- Thursday, January 30, 2025 - 11:00 am (Santiago de Chile time)
- Speaker: Stéphanie Chaillat is a CNRS Research Director at POEMS, a joint CNRS-INRIA-ENSTA Paris team. She received her PhD in computational mechanics from École Polytechnique in 2008 and later completed a postdoctoral position at Georgia Tech's College of Computing before joining CNRS in 2010.
- Hybrid format
- The talk will be in English

Abstract
Gas-filled bubbles are crucial in many scientific and engineering fields, with applications ranging from medical therapies to geophysical explorations. Simulating their dynamics, particularly the complex expansion and collapse phases, is challenging due to the need for high accuracy over evolving geometries and multiple oscillation cycles. Traditional methods, like the boundary element method (BEM), solve exterior Laplace problems at each time step but are computationally intensive and prone to numerical instabilities.

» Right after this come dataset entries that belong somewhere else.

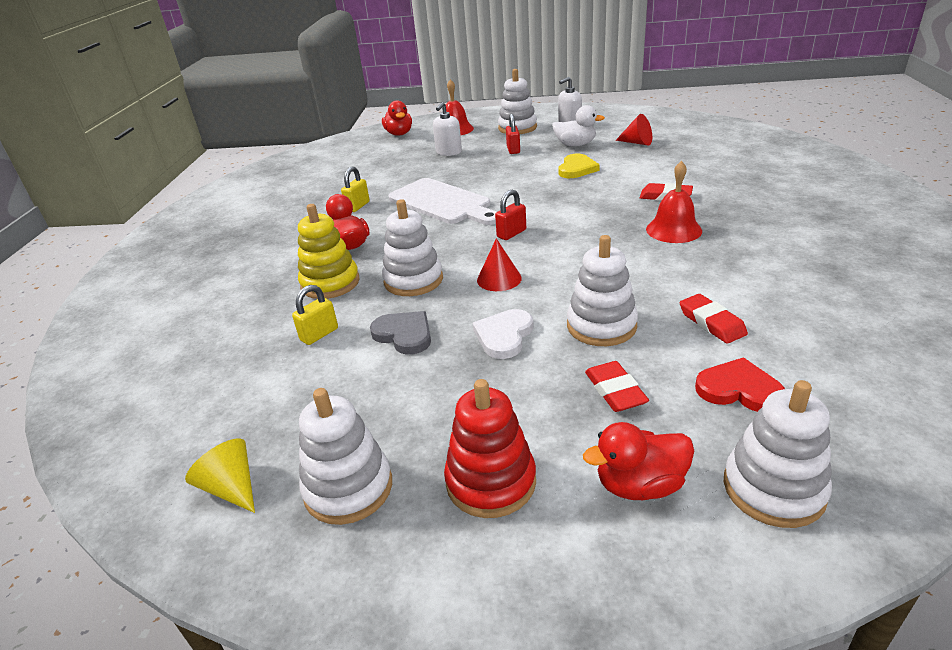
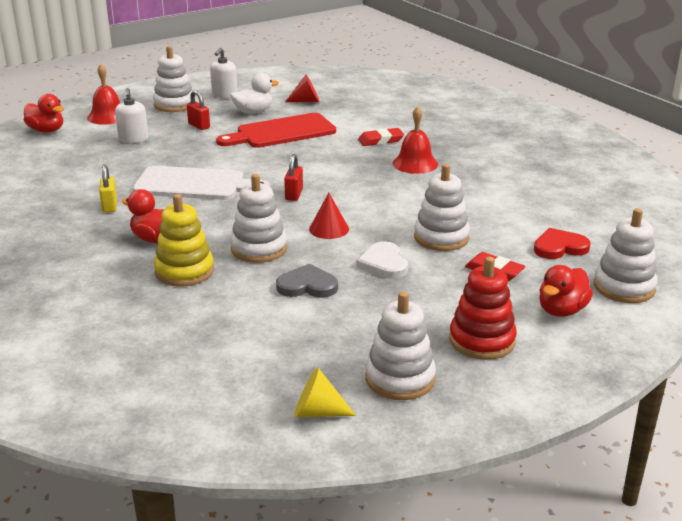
camera: 40 degrees left, 5 degrees down
(319, 334) = (235, 307): yellow padlock -> none
(577, 169) = (281, 132): yellow heart -> red cutting board
(711, 322) = (505, 216): red eraser -> none

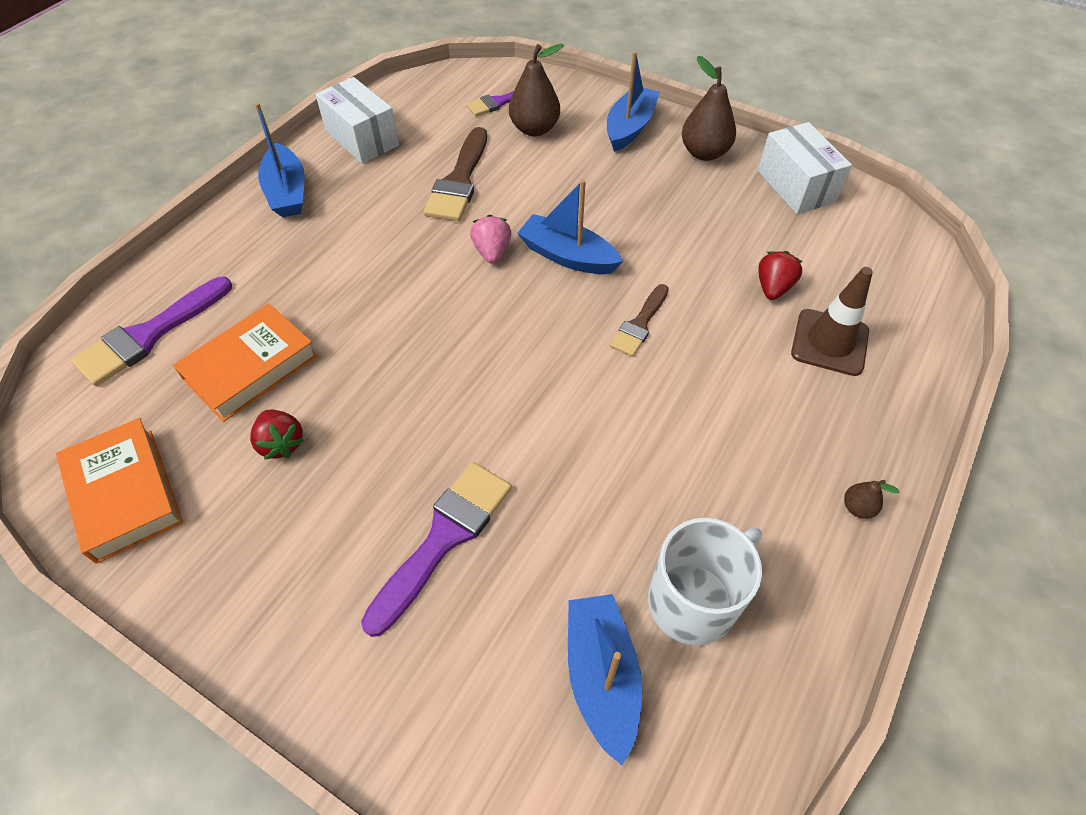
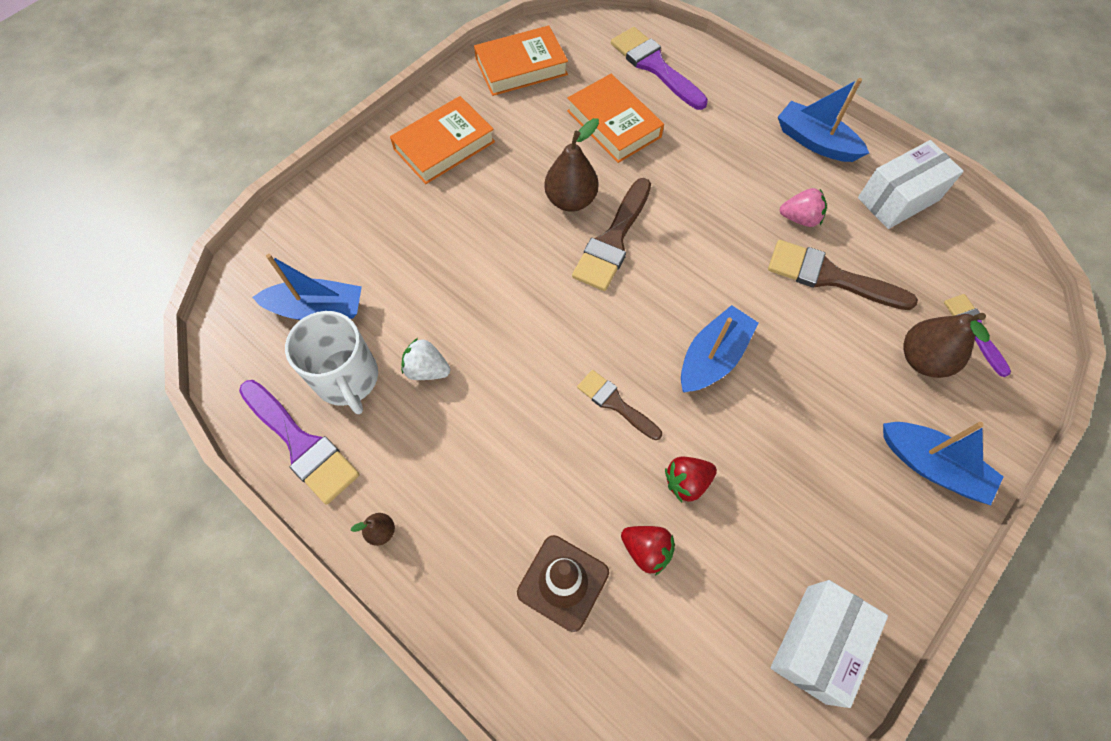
camera: 100 degrees right, 10 degrees up
(281, 443) = (541, 143): red strawberry -> red strawberry (686, 482)
(283, 570) = (444, 145): none -> orange book
(287, 192) = (815, 142): blue boat -> blue boat turned 45 degrees clockwise
(436, 348) = (613, 240): none -> brown brush
(444, 538) = (441, 231): purple brush -> purple brush (301, 444)
(492, 252) = (724, 293): pink strawberry -> pink strawberry (800, 218)
(653, 507) = (427, 369): none -> white strawberry
(704, 153) = (883, 544): brown pear -> brown pear (571, 200)
(795, 186) = (816, 643): white box -> white box turned 45 degrees counterclockwise

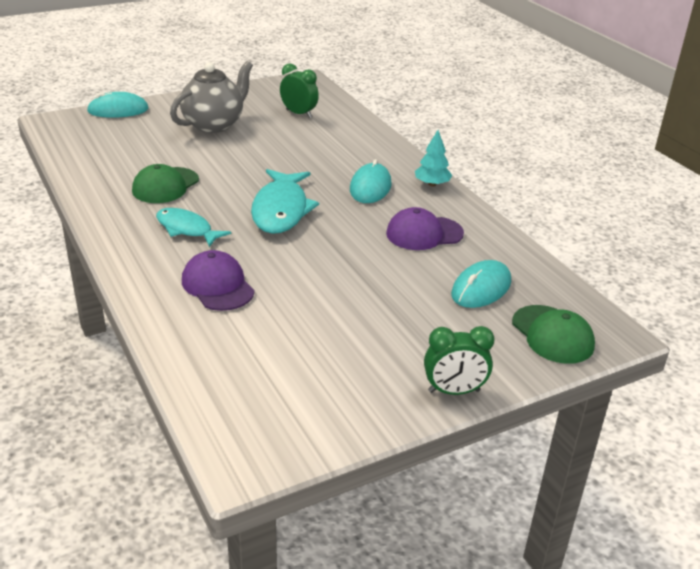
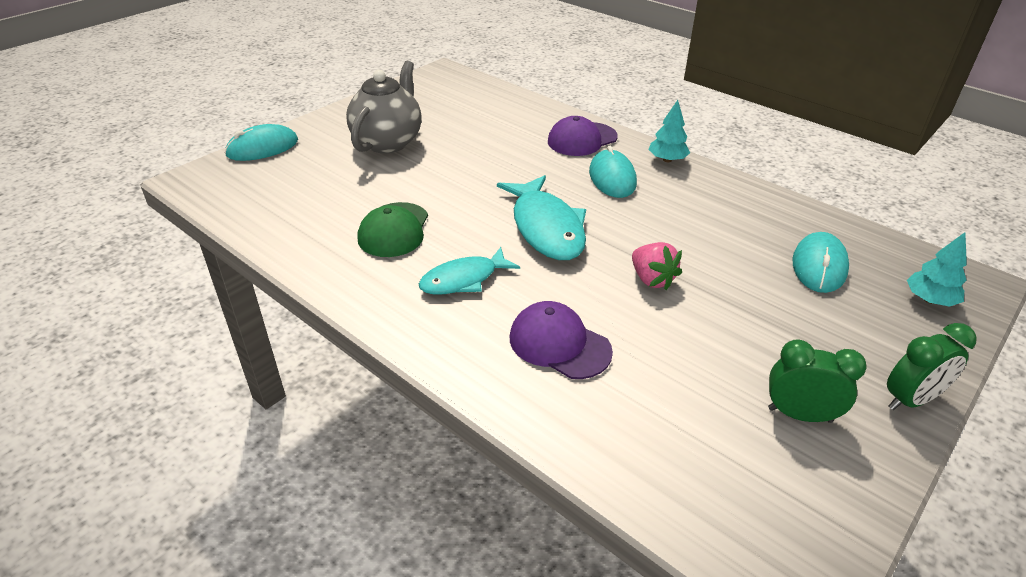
camera: 20 degrees left, 5 degrees up
(187, 229) = (463, 279): turquoise fish -> turquoise fish turned 45 degrees counterclockwise
(299, 114) = (468, 110): green clock -> green clock (799, 415)
(329, 263) = (652, 279): none -> pink strawberry
(424, 233) = (710, 217): purple cap -> purple cap (582, 139)
(552, 335) = (929, 300): green cap -> turquoise tree

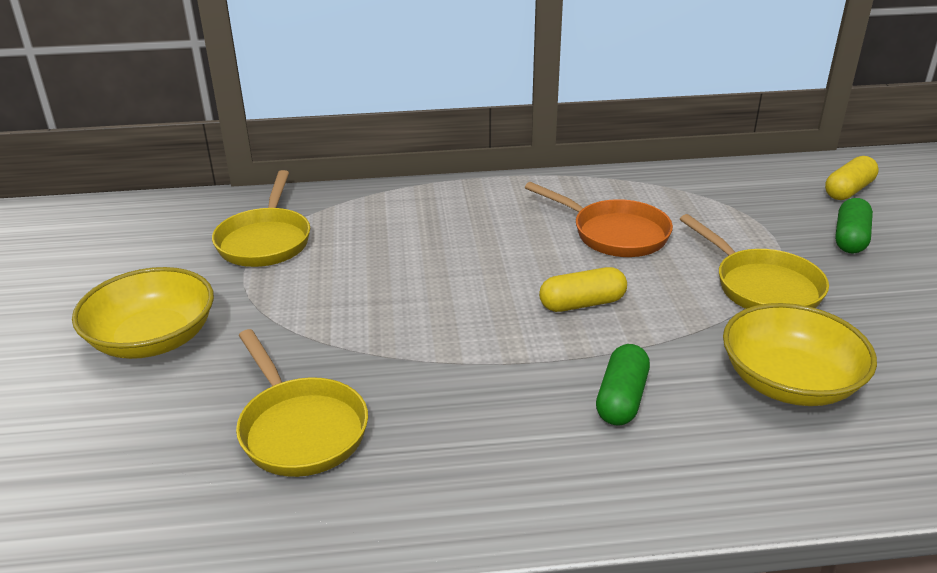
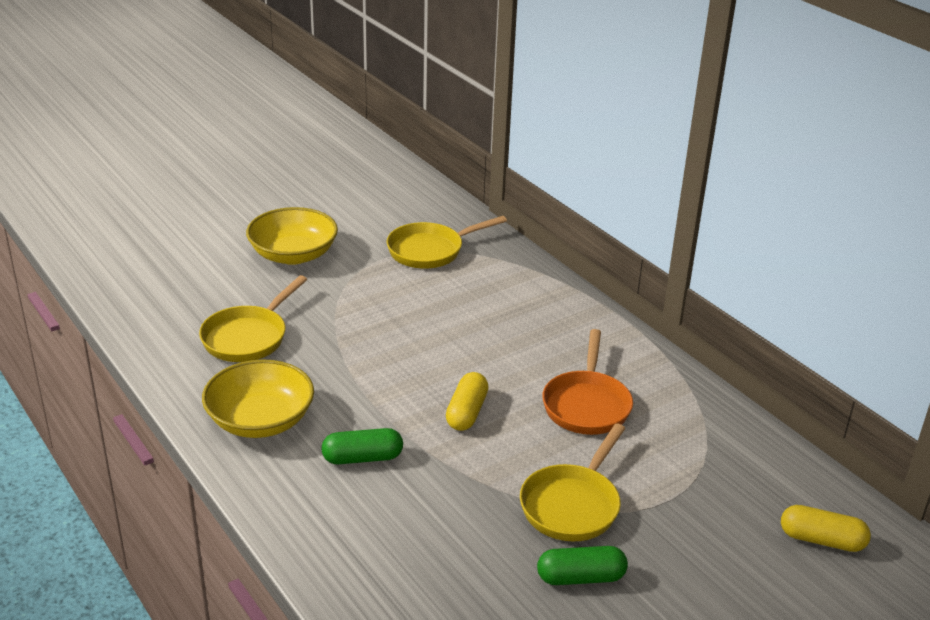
camera: 60 degrees right, 0 degrees up
(582, 303) = (467, 412): yellow capsule -> yellow capsule turned 60 degrees clockwise
(789, 382) = (441, 540): yellow bowl -> yellow bowl (260, 420)
(850, 238) = (713, 552): green capsule -> green capsule (581, 578)

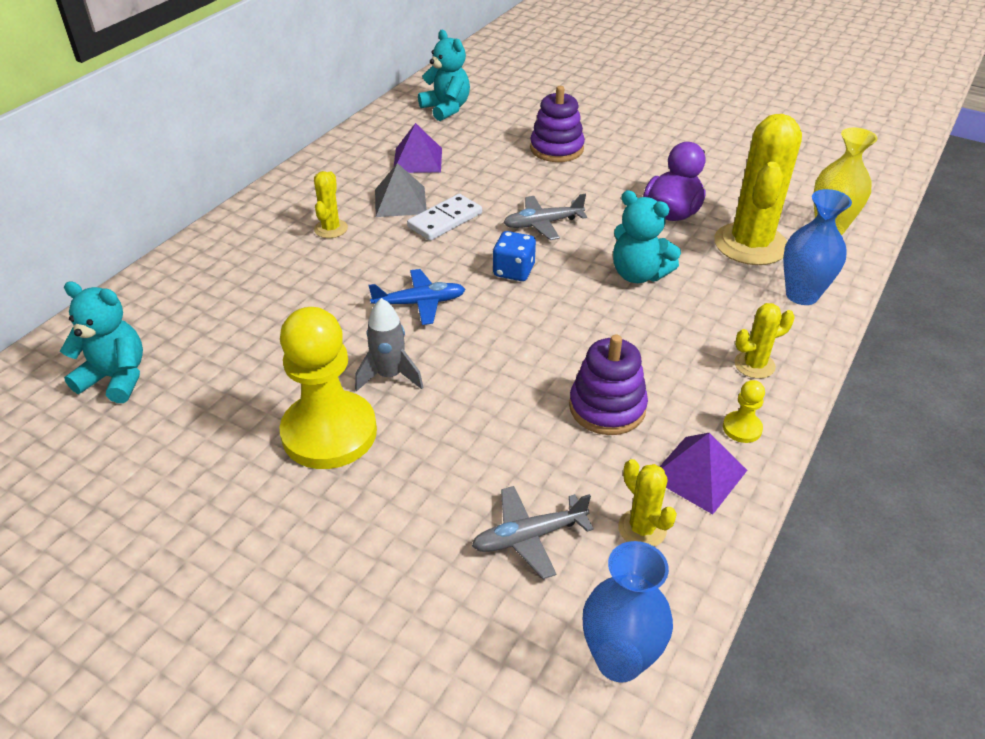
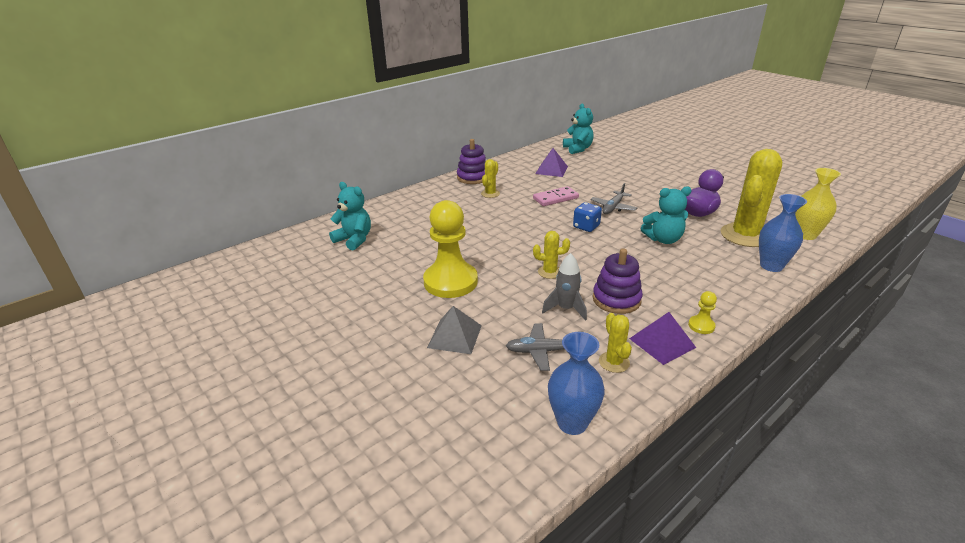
camera: 20 degrees right, 10 degrees down
(390, 376) = (494, 262): grey rocket -> grey rocket (566, 309)
(400, 201) = (533, 187): grey pyramid -> grey pyramid (454, 336)
(420, 303) = (525, 233): blue plane -> none
(445, 220) = (555, 198): white domino -> pink domino
(543, 224) = (613, 207): grey plane -> grey plane turned 60 degrees counterclockwise
(556, 149) = (636, 174): purple stacking toy -> purple stacking toy (473, 177)
(638, 274) = (663, 239): turquoise teddy bear -> turquoise teddy bear turned 60 degrees counterclockwise
(754, 365) = (723, 296): yellow cactus -> yellow cactus (550, 272)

In this work, we leverage our expertise in fast BEMs to design specialized graph neural networks (GNNs) tailored for dynamic geometries. Unlike standard GNNs, which often suffer from oversmoothing, our approach incorporates BEM-inspired insights to maintain sharp representations and ensure computational efficiency. This method offers a promising path to accelerate simulations while preserving accuracy and stability.
This is a joint work with Ian McBrearty from Stanford University.
Stéphanie Chaillat
Stéphanie Chaillat is a CNRS Research Director at POEMS, a joint CNRS-INRIA-ENSTA Paris team. She received her PhD in computational mechanics from École Polytechnique in 2008 and later completed a postdoctoral position at Georgia Tech's College of Computing before joining CNRS in 2010.
Recently returned from an extended research stay at Stanford University's Department of Geophysics, where she explored neural network methodologies, her primary research focuses on designing fast and efficient algorithms to simulate realistic wave propagation phenomena, with a particular emphasis on boundary element methods (BEMs).
This presentation will connect her foundational work on BEMs with the insights she gained into neural networks, demonstrating how these approaches can complement each other to address complex wave simulation challenges.